To hear Rachel’s voice was to receive electric shock treatment directly to the hips. The Detroit Cobras were a party band and Rachel their heroically lunged MC. Simultaneously growling and prowling, her strident vocals were the very essence of the group, injecting fresh and furious life into R&B standards and deep cuts alike, covering everything from New Orleans’ heavyweight Irma Thomas to Otis Redding, Professor Longhair, Wanda Jackson, The Ronettes and rock’n’roll pioneers The “5” Royales. In Rachel’s hands, proprietary songs sung by men now had a predatory woman in charge of the narrative, with the likes of Charlie Rich’s tale of late-night debauchery, Midnight Blues, morphing into the deeply unapologetic Midnite Blues.

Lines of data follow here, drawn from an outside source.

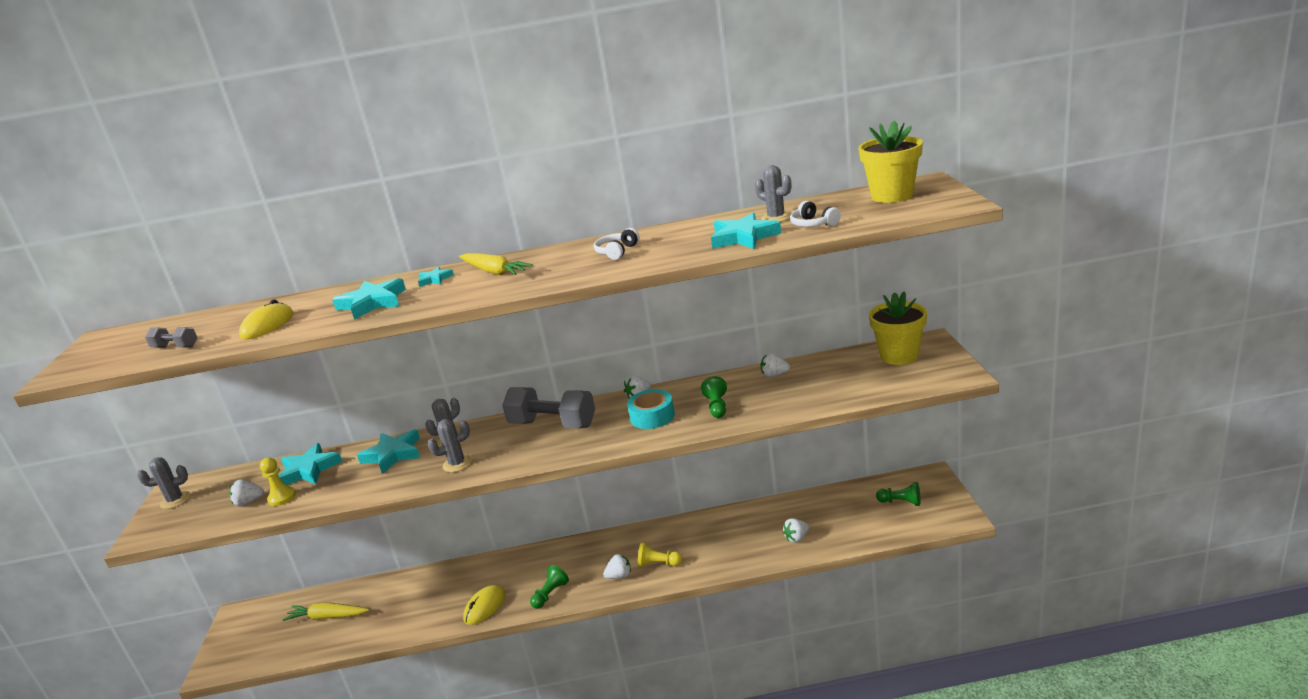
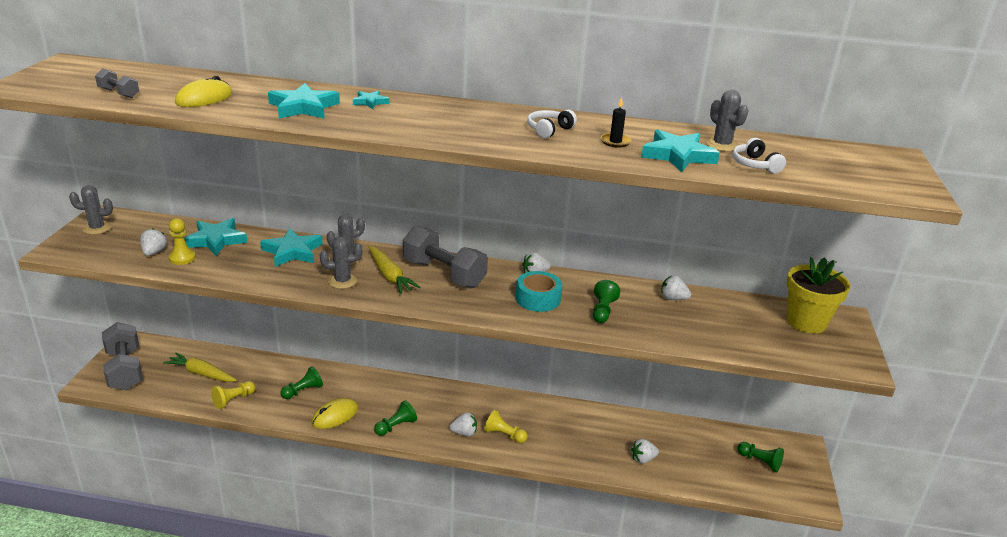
camera: 10 degrees right, 5 degrees up
(243, 642) = (125, 369): none -> grey dumbbell
(249, 502) = (154, 252): white strawberry -> white strawberry turned 90 degrees clockwise
(373, 630) = (233, 400): none -> yellow pawn
(441, 595) = (303, 391): none -> green pawn
(494, 272) = (426, 112): yellow carrot -> yellow carrot (390, 276)
(682, 243) = (615, 142): none -> black candle
(892, 196) = (852, 160): yellow flower pot -> none

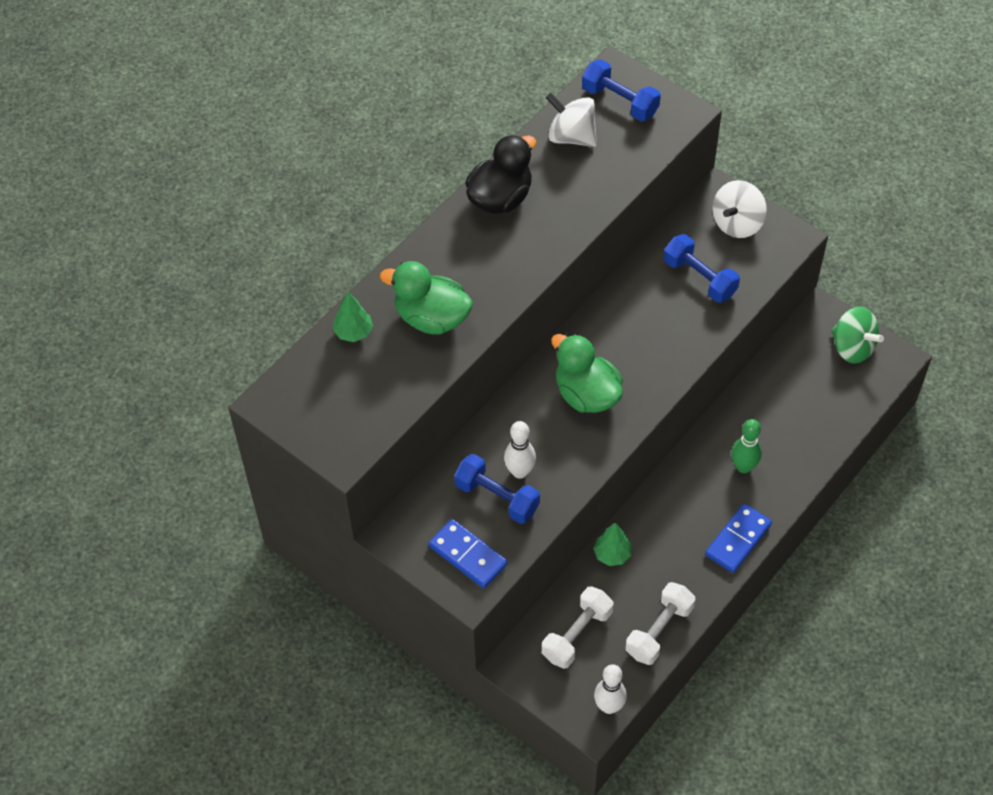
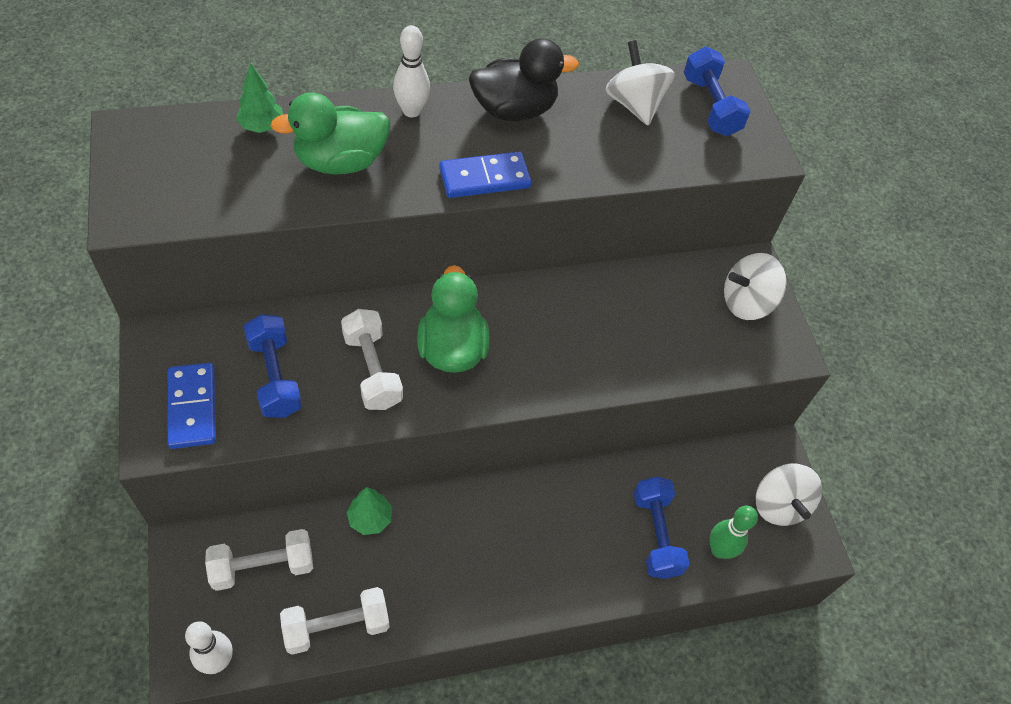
camera: 30 degrees right, 0 degrees up
(431, 318) = (340, 161): green duck -> green duck turned 75 degrees counterclockwise
(520, 471) = (320, 370): white bowling pin -> white bowling pin (411, 111)
(552, 446) = (372, 370): none -> white dumbbell
(700, 278) = (662, 324): blue dumbbell -> blue dumbbell (656, 534)
(738, 539) = (496, 600): blue domino -> blue domino (484, 178)
(743, 467) = (568, 535): green bowling pin -> green bowling pin (719, 550)
(852, 347) = (779, 505): green spinning top -> white spinning top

I first heard The Detroit Cobras in the wake of the White Stripes, who enthusiastically introduced the rest of the world to the retro rock’n’roll scene that had been fizzing away in their hometown, kicking off with the Dirtbombs and following up with the Von Bondies and the Soledad Brothers, all helping to rev up the stalled engine of Motor City. What the White Stripes did to the blues, The Detroit Cobras did to soul and rather than ripping up the rulebook they treated it with reverence. Preferring covers to original material, they added grit and grease straight from the garage to every tune they lifted from the archives. Of course, they looked cool too. Like extras in a Russ Meyer movie, it was all motorcycle leathers, leopard print sweaters, blunt 1960s fringes and cigarettes constantly dangling from fingers and lips.
Formed in the mid-1990s, Rachel Nagy and guitarist Mary Ramierz became the band’s only constants, with a string of various players weaving in and out over the next quarter of a century. Despite Rachel’s powerhouse vocals, when interviewed by The Independent in 2004 she was at a loss as to why she was asked to join. “They asked me, but for what reason I don’t know… I couldn’t sing. I’d never sung in my life,” she said. “I was just around, and I’d come in for a beer, and they coaxed me in with more beer, so it was like, ‘Alright’, but no, I couldn’t sing.”
But sing she could and exceptionally well. In 2004, as Rough Trade reissued the first two Detroit Cobras albums – 1998’s ‘Mink Rabbit or Rat’ and 2001’s ‘Life Love and Leaving ‘– much was made of the fact that Rachel was a former exotic dancer, but less about the kind of steely self-determination and give-a-shitness such a career might have given her. Her pivot to butchery was less well reported. “I got sick of talking to men,” she said about the day she stopped stripping. “One night, I called someone and said, ‘You’ve gotta find me a bakery course’. I didn’t want a normal life, but I wanted a job.” Bakery was a no-go, but there was space on a course to learn all about chopping up dead meat. “A friend then got me a job and it went on from there. It was great.”
Eminently quotable, Rachel once told Thrasher of how she went about compiling songs for a Detroit Cobras album: “We really want it to be a body of material that you can either go fuck your boyfriend or clean the house or whatever and not worry about skipping through songs.” In the same interview, she was asked what she’d like God to say to her when she arrived at the gates of heaven, if such a place were to actually exist, answering simply: “Scratch behind my ears, pat my belly, say good girl and now go to sleep.”